On 2022/8/18 16:32, Tian, Kevin wrote:
From: Lu Baolu <baolu.lu@xxxxxxxxxxxxxxx>
Sent: Wednesday, August 17, 2022 9:11 AM

The translation table copying code for kdump kernels is currently based
on the extended root/context entry formats of ECS mode defined in older
VT-d v2.5, and doesn't handle the scalable mode formats. This causes
the kexec capture kernel boot failure with DMAR faults if the IOMMU was
enabled in scalable mode by the previous kernel.

The ECS mode has already been deprecated by the VT-d spec since v3.0 and
Intel IOMMU driver doesn't support this mode as there's no real hardware
implementation. Hence this converts ECS checking in copying table code
into scalable mode.

The existing copying code consumes a bit in the context entry as a mark
of copied entry. This marker needs to work for the old format as well as
for extended context entries. It's hard to find such a bit for both

The 2nd sentence "This marker..." is misleading. better removed.

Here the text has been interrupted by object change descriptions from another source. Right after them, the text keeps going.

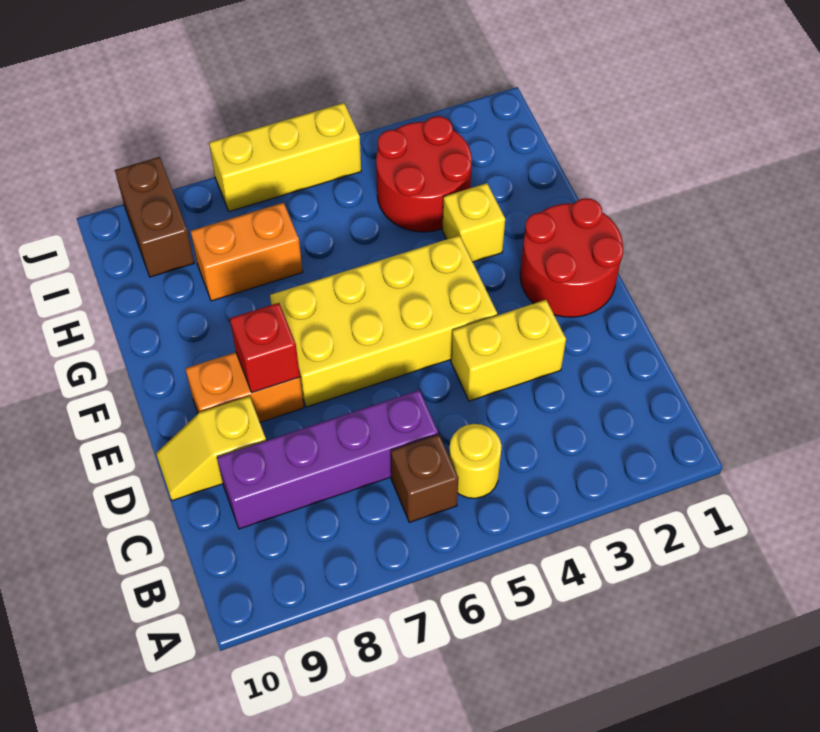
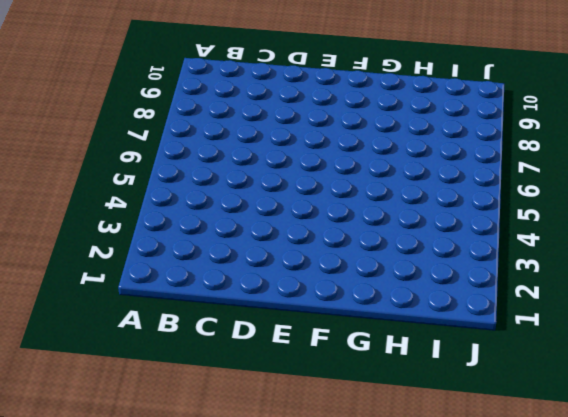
none -> yellow round brick B5 level 1
none -> brown brick B6 level 1
none -> purple brick C6:C9 level 1

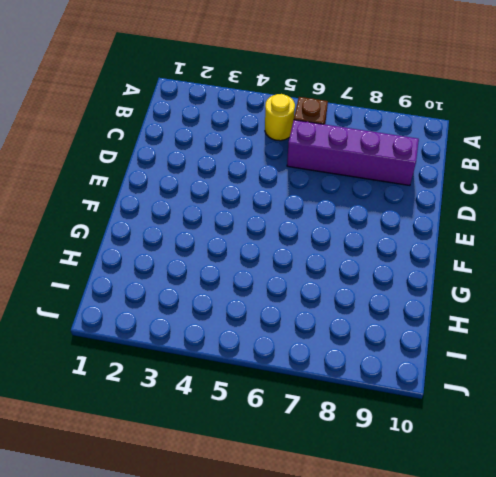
none -> yellow brick D3:D4 level 1
none -> yellow slope D9:D10 level 1 top 9
none -> red round brick E1:F2 level 1

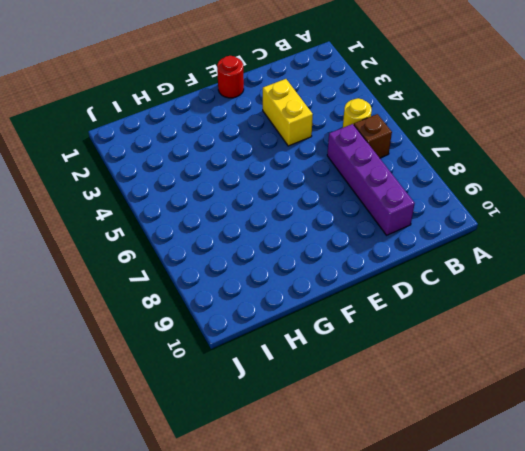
red round brick E1 level 1 -> red round brick E1:F2 level 1
none -> yellow slope D9:D10 level 1 top 9
none -> yellow brick E4:F7 level 1
none -> orange brick E8:E9 level 1

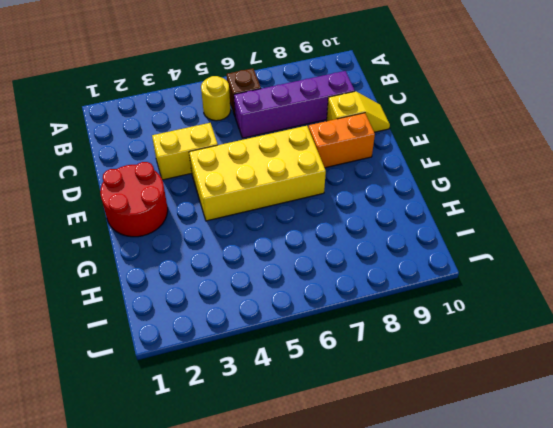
none -> yellow brick G3 level 1
none -> red round brick H3:I4 level 1
none -> orange brick H7:H8 level 1

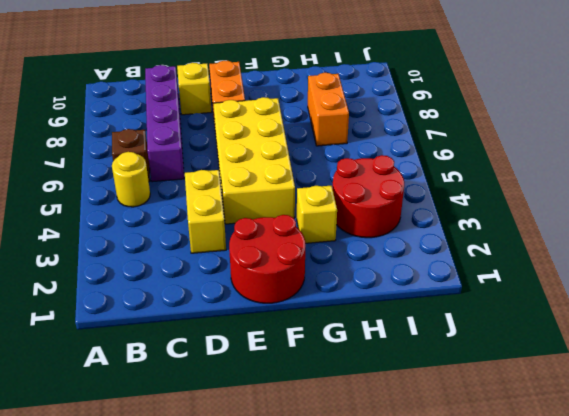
none -> brown brick I9:J9 level 1
none -> yellow brick J5:J7 level 1
none -> red brick E8 level 2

Okay. I will make it like "It needs to work for ...".


legacy and scalable mode context entries. This replaces it with a per-
IOMMU bitmap.

Fixes: 7373a8cc38197 ("iommu/vt-d: Setup context and enable RID2PASID
support")
Cc: stable@xxxxxxxxxxxxxxx
Reported-by: Jerry Snitselaar <jsnitsel@xxxxxxxxxx>
Tested-by: Wen Jin <wen.jin@xxxxxxxxx>
Signed-off-by: Lu Baolu <baolu.lu@xxxxxxxxxxxxxxx>
...
@@ -2735,8 +2693,8 @@ static int copy_translation_tables(struct
intel_iommu *iommu)
bool new_ext, ext;

rtaddr_reg = dmar_readq(iommu->reg + DMAR_RTADDR_REG);
- ext = !!(rtaddr_reg & DMA_RTADDR_RTT);
- new_ext = !!ecap_ecs(iommu->ecap);
+ ext = !!(rtaddr_reg & DMA_RTADDR_SMT);
+ new_ext = !!ecap_smts(iommu->ecap);

should be !!sm_supported()

Not really. The IOMMU was setup by the previous kernel. Here we just
check whether the scalable mode was enabled there.



/*
* The RTT bit can only be changed when translation is disabled,
@@ -2747,6 +2705,10 @@ static int copy_translation_tables(struct
intel_iommu *iommu)
if (new_ext != ext)
return -EINVAL;

+ iommu->copied_tables = bitmap_zalloc(BIT_ULL(16), GFP_KERNEL);
+ if (!iommu->copied_tables)
+ return -ENOMEM;
+
old_rt_phys = rtaddr_reg & VTD_PAGE_MASK;
if (!old_rt_phys)
return -EINVAL;

Out of curiosity. What is the rationale that we copy root table and
context tables but not pasid tables?

We only copy the context table and reconstruct it when the default
domain is attached. Before that, there's no need to reconstruct the
pasid table, hence it's safe to use the previous pasid tables.

Best regards,
baolu